Centre backs Jawaharlal Nehru University V-C on new course

Earlier, Kumar had said  there was a “needless controversy” about the course without going into its academic merits.
Jawaharlal Nehru University (Photo | EPS)
Jawaharlal Nehru University (Photo | EPS)

NEW DELHI:  Union Education Minister Dharmendra Pradhan backed the Jawaharlal Nehru University vice-chancellor on Friday in the ongoing controversy surrounding the new course on counter-terrorism.

On August 17, the Academic Council of JNU had approved three ourses — ‘Counter terrorism, asymmetric conflicts and strategies for cooperation among major powers’; ‘India’s emerging world view in the twenty first century’ and ‘Significance of science and technology in international relations’. The Executive Council approved them on Thursday.

“JNU deserves appreciation, I extend my wishes to Vice Chancellor Jagadesh Kumar for starting such a course. When top global universities like MIT can have discourse and debate on terrorism and counter-terrorism, why cannot our varsities do the same,” Pradhan said at a meeting with vice chancellors. Earlier, Kumar had said  there was a “needless controversy” about the course without going into its academic merits.

A fellow parliamentarian had written to him on the JNU course, Pradhan said without naming the MP. 
“During my interaction with US security experts, I understood how internet and cyber world will be used increasingly for terrorism activities,” Pradhan said. “Why cannot our students, engineering students learn this.

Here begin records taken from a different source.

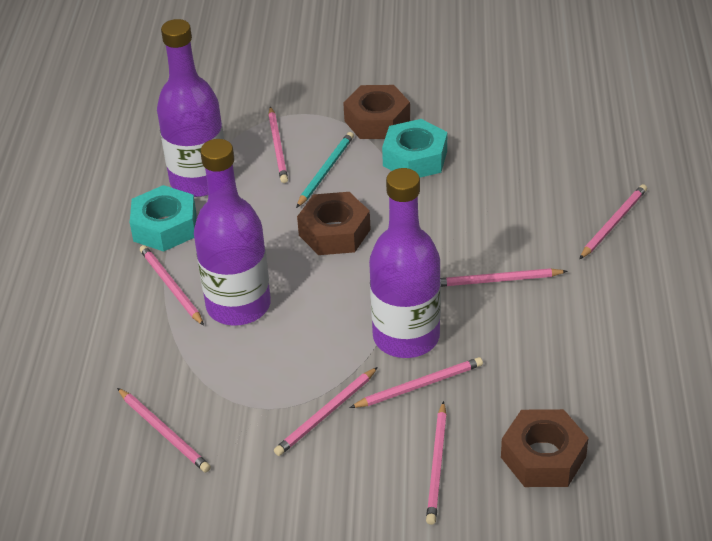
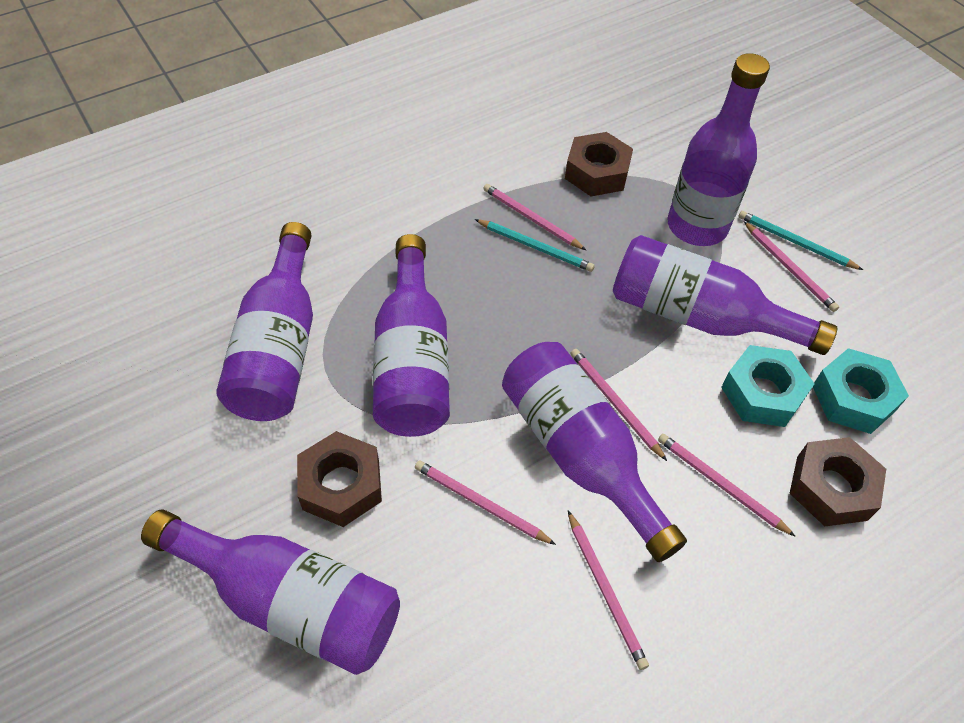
pink pencil: 8 -> 6
purple bottle: 3 -> 6
turquoise pencil: 1 -> 2

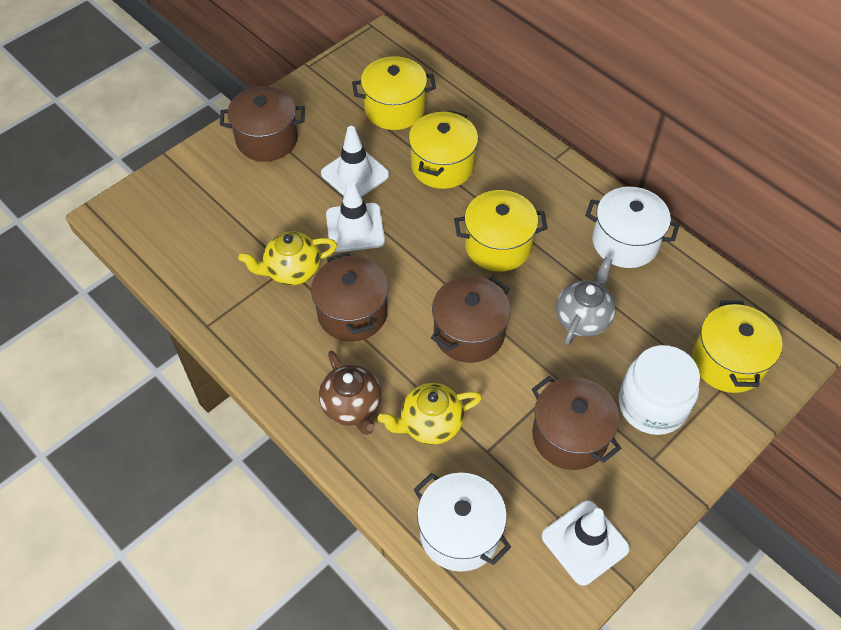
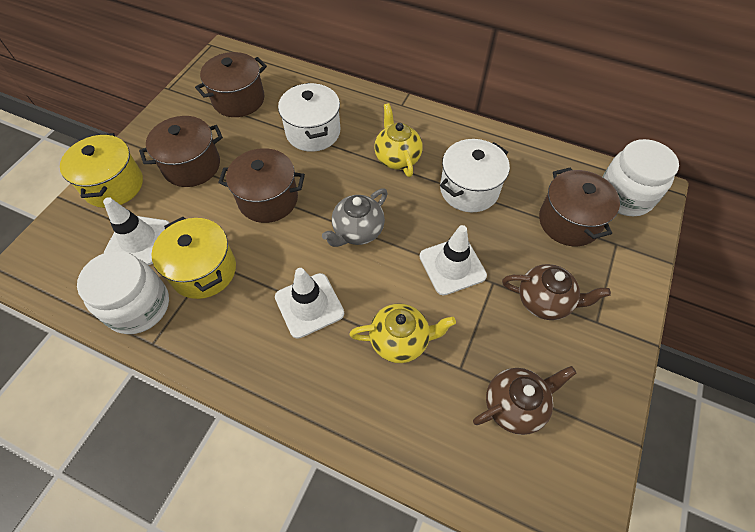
brown teapot: 1 -> 2
white jar: 1 -> 2
yellow pot: 4 -> 2

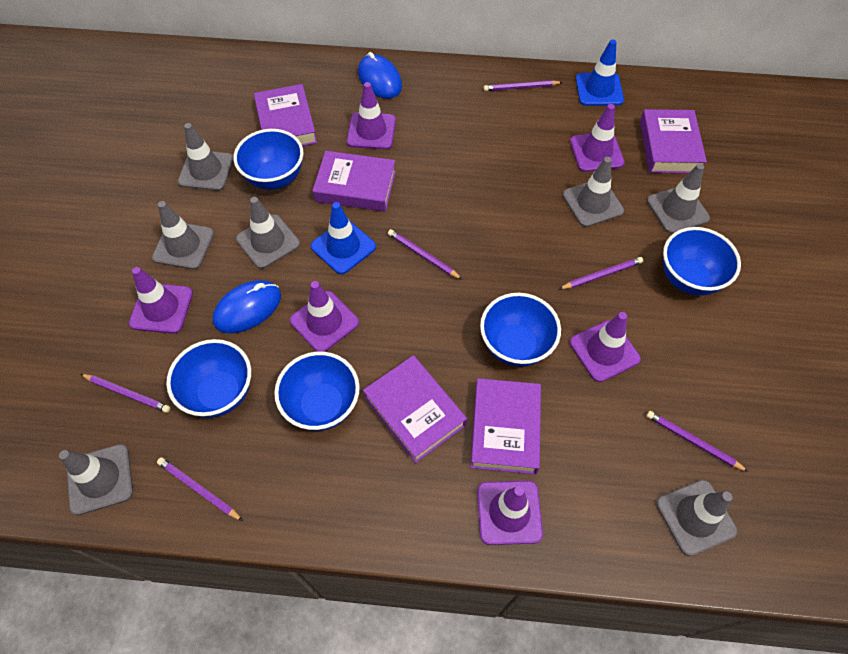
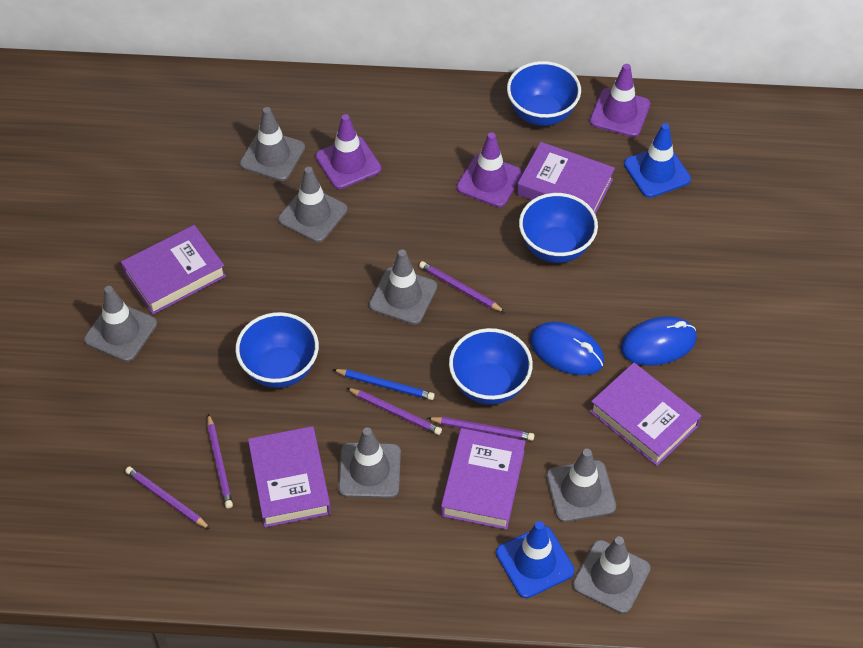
blue bowl: 5 -> 4
blue pencil: 0 -> 1
purple pencil: 6 -> 5
purple traffic cone: 6 -> 3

At the end of the day, these students will deal with similar problem and find solution to such issues after they have graduated?”

Incidentally, Rajya Sabha MP Binoy Viswam had written to Pradhan in which he had strong objected to “the prejudiced and inaccurate nature of material.” He had flagged the assertions about “jihadi terrorism” and Communist regimes of the Soviet Union and China calling the “historically inaccurate, deeply prejudiced and politically motivated.”

Similarly, a section of JNU teachers and students had objected to the course, alleging it states that “jihadi terrorism” is the only form of “fundamentalist-religious terrorism”. The course also asserts that communist regimes in the Soviet Union and China were state-sponsors of terrorism that influenced radical Islamic states, they had asserted.